On Wed, 2020-11-04 at 23:27 +0000, Graf (AWS), Alexander wrote:
> > Am 31.10.2020 um 00:49 schrieb David Woodhouse <dw...@infradead.org>:
> > 
> > From: David woodhouse <d...@amazon.co.uk>
> > 
> > This ended up with an odd mix of recursion (albeit *mostly* tail-recursion)
> > and interation that could have been prettier. Make it prettier by making
> > nvme_build_prpl() return the number of blocks it consumes, and just
> > looping.
> > 
> > If nvme_build_prpl() doesn't want to play, just fall through to the
> > original loop.
> > 
> > Signed-off-by: David Woodhouse <d...@amazon.co.uk>
> 
> Please don't merge just yet.

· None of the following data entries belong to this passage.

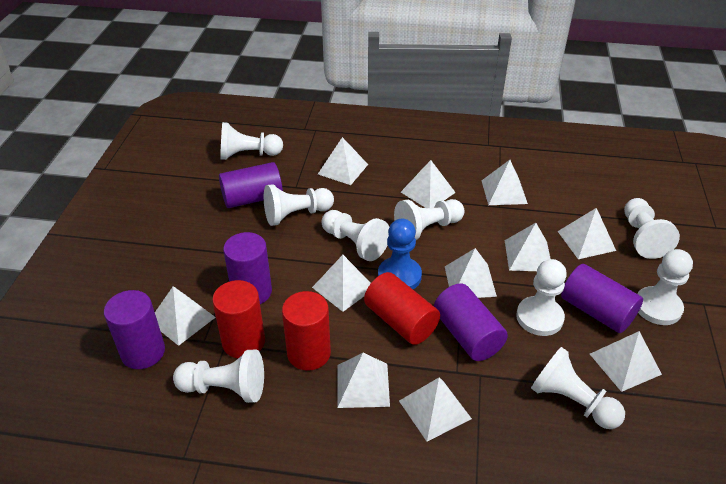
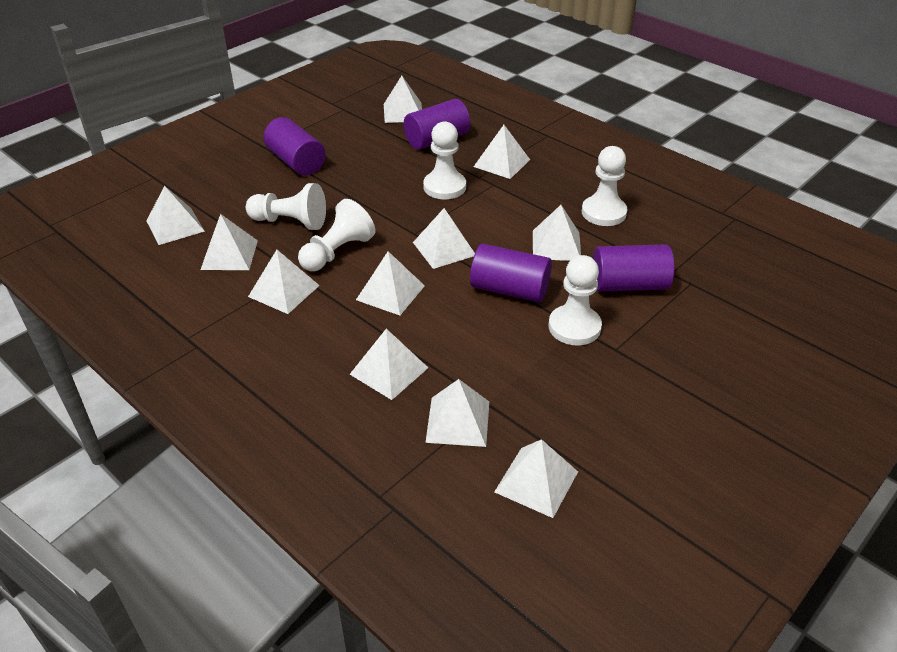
blue pawn: 1 -> 0
purple cylinder: 5 -> 4
red cylinder: 3 -> 0
white pawn: 9 -> 5

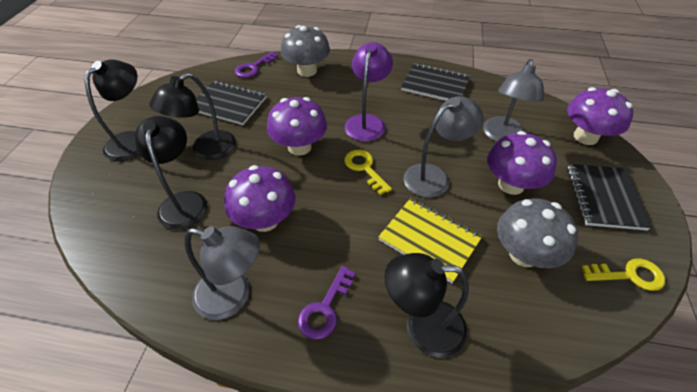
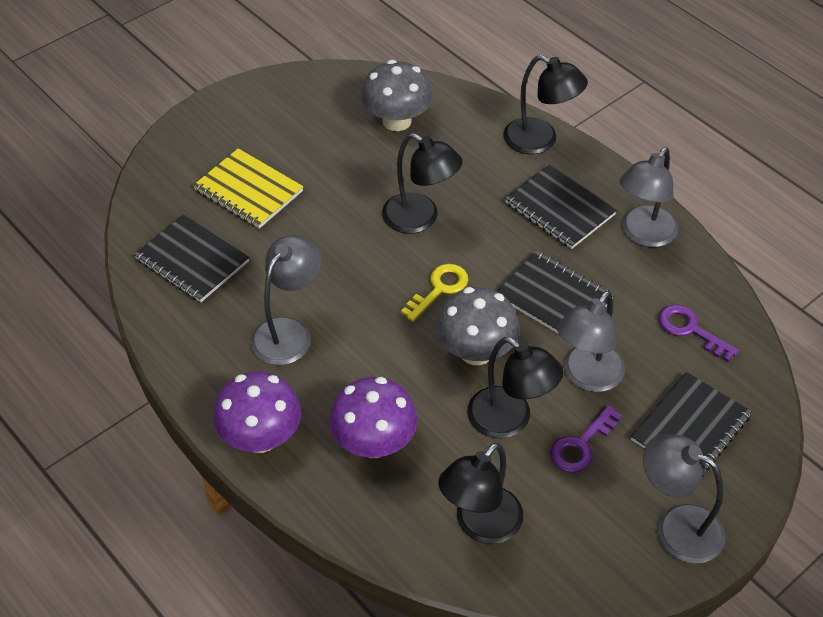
black notebook: 3 -> 4
grey lamp: 3 -> 4
purple lamp: 1 -> 0
purple mushroom: 4 -> 2
yellow key: 2 -> 1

I think we found a bug with this patch,
> but need to find out where exactly.

Found both of them :)

> > @@ -725,34 +726,28 @@ nvme_cmd_readwrite(struct nvme_namespace *ns, struct 
> > disk_op_s *op, int write)
> > {
> >     int res = DISK_RET_SUCCESS;
> >     u16 const max_blocks = NVME_PAGE_SIZE / ns->block_size;
> > -    u16 i;
> > +    u16 i, blocks;
> > 
> > -    /* Split up requests that are larger than the device can handle */
> > -    if (op->count > ns->max_req_size) {
> > -        u16 count = op->count;
> > +    while (op->count && ((blocks = nvme_build_prpl(ns, op)) > 0)) {

1. If nvme_build_prpl() returns -1 that becomes (u16)0xFFFF and that's >0.

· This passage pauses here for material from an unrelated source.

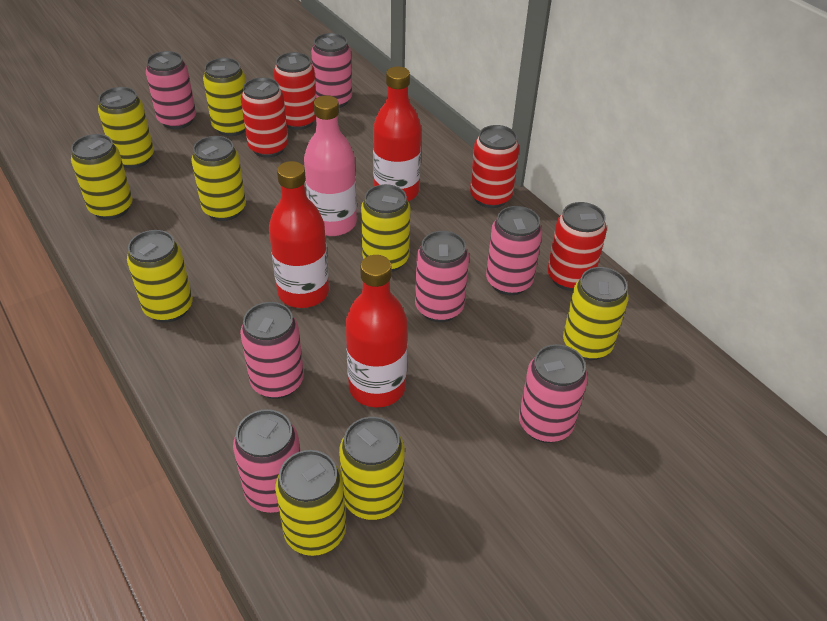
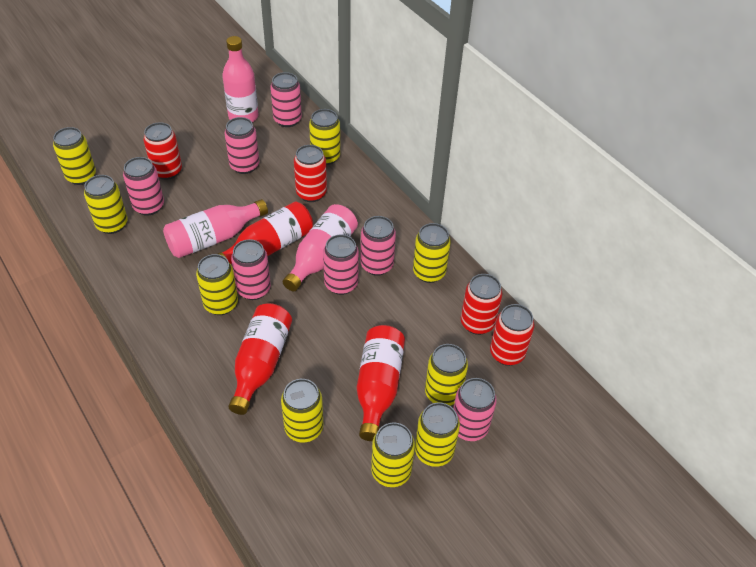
pink bottle: 1 -> 3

> > +        res = nvme_io_readwrite(ns, op->lba, ns->prp1, blocks, write);
> > +        dprintf(5, "ns %u %s lba %llu+%u: %d\n", ns->ns_id, write ? "write"
> > +                                                                  : "read",
> > +                op->lba, blocks, res);
> > 
> > -        /* Handle the first max_req_size elements */
> > -        op->count = ns->max_req_size;
> > -        if (nvme_cmd_readwrite(ns, op, write))
> > +        if (res != DISK_RET_SUCCESS)
> >             return res;
> > 
> > -        /* Handle the remainder of the request */
> > -        op->count = count - ns->max_req_size;
> > -        op->lba += ns->max_req_size;
> > -        op->buf_fl += (ns->max_req_size * ns->block_size);


2. We can't do this. Callers expect op->count to contain the number of
   blocks of I/O actually performed...

> > -        return nvme_cmd_readwrite(ns, op, write);
> > -    }
> > -
> > -    if (!nvme_build_prpl(ns, op)) {
> > -        /* Request goes via PRP List logic */
> > -        return nvme_io_readwrite(ns, op->lba, ns->prp1, op->count, write);
> > +        op->count -= blocks;
> > +        op->lba += blocks;
> > +        op->buf_fl += (blocks * ns->block_size);

   ... which means that when my cleanup made it happen unconditionally
   instead of only in the case where the max size had been exceeded 
   and it actually had to recurse, it started showing up in the test 
   runs. But commit 94f0510dc has the problem already.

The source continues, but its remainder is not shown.